Geek Girls, Part 2

In my continuous Microsoft stalking (hey, I’m not obsessed with them, it’s just that they run half the universe, they tend to come up), I found this interview with Sarah Revi Sterling, one of Microsoft’s program managers for University Relations. I found her as I did some follow up to the article about the challenges of attracting women into computer science. While I, of course, always want to applaud efforts to get more balanced demographic representation in any situation, I think it’s again strange that Sterling talks about, among other things, how first, girls around middle school age turn away from computer science and related fields because it’s considered “geeky.” Then, when they enter college, they turn away because their academic curriculums fail to deliver on the promise of giving them a way to change the world through computer science. As a result, efforts like those at Microsoft aim to “de-geekify” CS and add a more practical, “real world” side to academic curriculums.

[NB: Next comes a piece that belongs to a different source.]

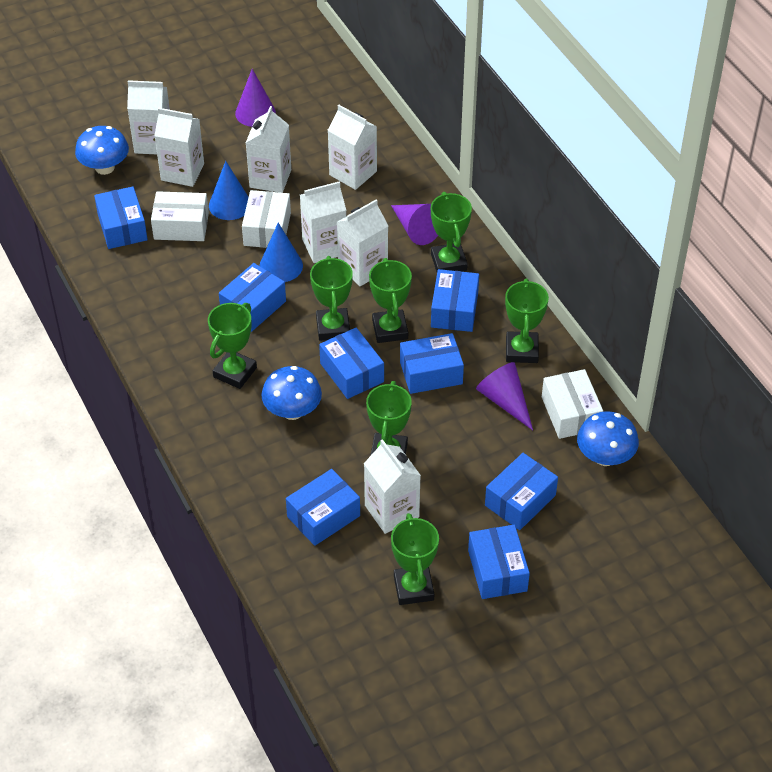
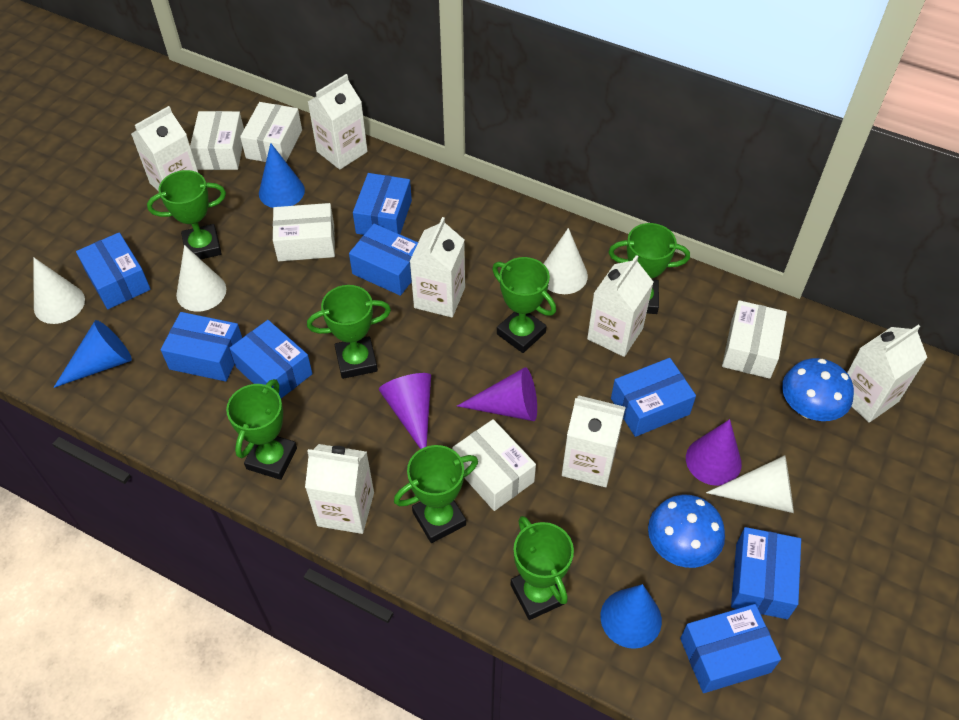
blue cone: 2 -> 3
blue mushroom: 3 -> 2
white box: 3 -> 5
white cone: 0 -> 4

While there’s some truth to these ideas (as is the case with most generalizations and stereotypes), it’s strange to think that these goals are pursued because we’re trying to recruit more women into CS. Aren’t these goals probably pretty positive objectives when it comes to recruiting in general? You think women are the only demographic that is turned away because CS is considered “too geeky” or because introductory classes focus on theory without giving some real world perspective?

I think one of the more specific problems in attracting women in CS and other engineering fields is in the socialization of women in our society. Let’s face it– engineering, CS or otherwise, is a pretty geeky field. No matter how much we might like to make it require more “social” skills, much of engineering is a solitary pursuit. Moreover, no matter how much we want to make it “cool” (a new generation of geek millionaires helps with this, no doubt), it will always be geeky because it involves a body of esoteric knowledge that a small group of people understand and focus on. In this vein, library sciences or quantum physics or 12th century Romanian poetry or any other esoteric field are seen as equally geeky. And in the end, those who are immersed in the field embrace the geekiness anyway and no matter how social we are amongst ourselves or even with the outside world, techies know that there’s something different about our temperament and personalities in addition to natural technical aptitude that lead us into the tech fields.

But our society and culture views something less horrible about a male geek than we do about a female geek. For boys and later men, we’re more forgiving if they’re not as concerned with fashion and grooming and social networking and often times, many of the traits traditionally associated with geeky men– quiet, introspective, anti-social– are given a positive spin. They’re not anti-social, they’re “independent,” “loners.” They’re not quiet, they’re “reserved,” “mysterious.” Geeky men are considered eccentric and awkwardness is often found endearing, rather than repulsive. But for girls and later women, we’re a lot less forgiving. We’re expected to be interested in fashion and makeup and jewelry and we’re expected to spend a large percentage of time, whether we’re teenagers or adults, socializing with men as well as other women. More often than not, we’re defined by our social networks and our ability to socialize, rather than who we are. And with pop culture touting the virtues of the metrosexual man, we’re becoming more accepting of men who concern themselves with fashion and grooming, but we haven’t become that much more accepting of women who, for example, don’t wear makeup regularly or don’t wear “feminine” fashions.

Many comments on the above Channel 9 posting get into how it just doesn’t seem to be in women’s nature to sit in front of a computer for long periods of time. I think it’s more likely that we’ve been socialized to believe that and to believe that women shouldn’t sit in front of a computer all day long. Instead, we’re supposed to be talking to people, networking, making friends, meeting people, finding a husband, etc. To think that women are just naturally averse to spending large amounts of time doing tedious work is to forget the countless women who have worked through history (and continue to do so) in front of a sewing machine or on assembly lines or wherever else doing tedious, detail-oriented work for long periods of time. It may not be rocket science, but in many ways, it requires the same kind of temperament that crunching out code all day long requires.

But at the end of the day, what disappoints me the most is the tendency for us to make sweeping generalizations about men and women simply because at the heart of our arguments, we’re trying to do a good thing– even out the gender balance. We try to say that things are the way they are because women are this way and men are that way, but would we be so quick to make these kinds of statements if we were talking about, for example, racial imbalances? Would we say that there aren’t a lot of Asian people in the arts as compared to the sciences because Asian people are just inherently less creative and more analytical? Or that there are more professional Black athletes because they are naturally more athletic and less intellectual? In a rush to solve the problem, we end up doing more damage when we promote unfair and incorrect stereotypes.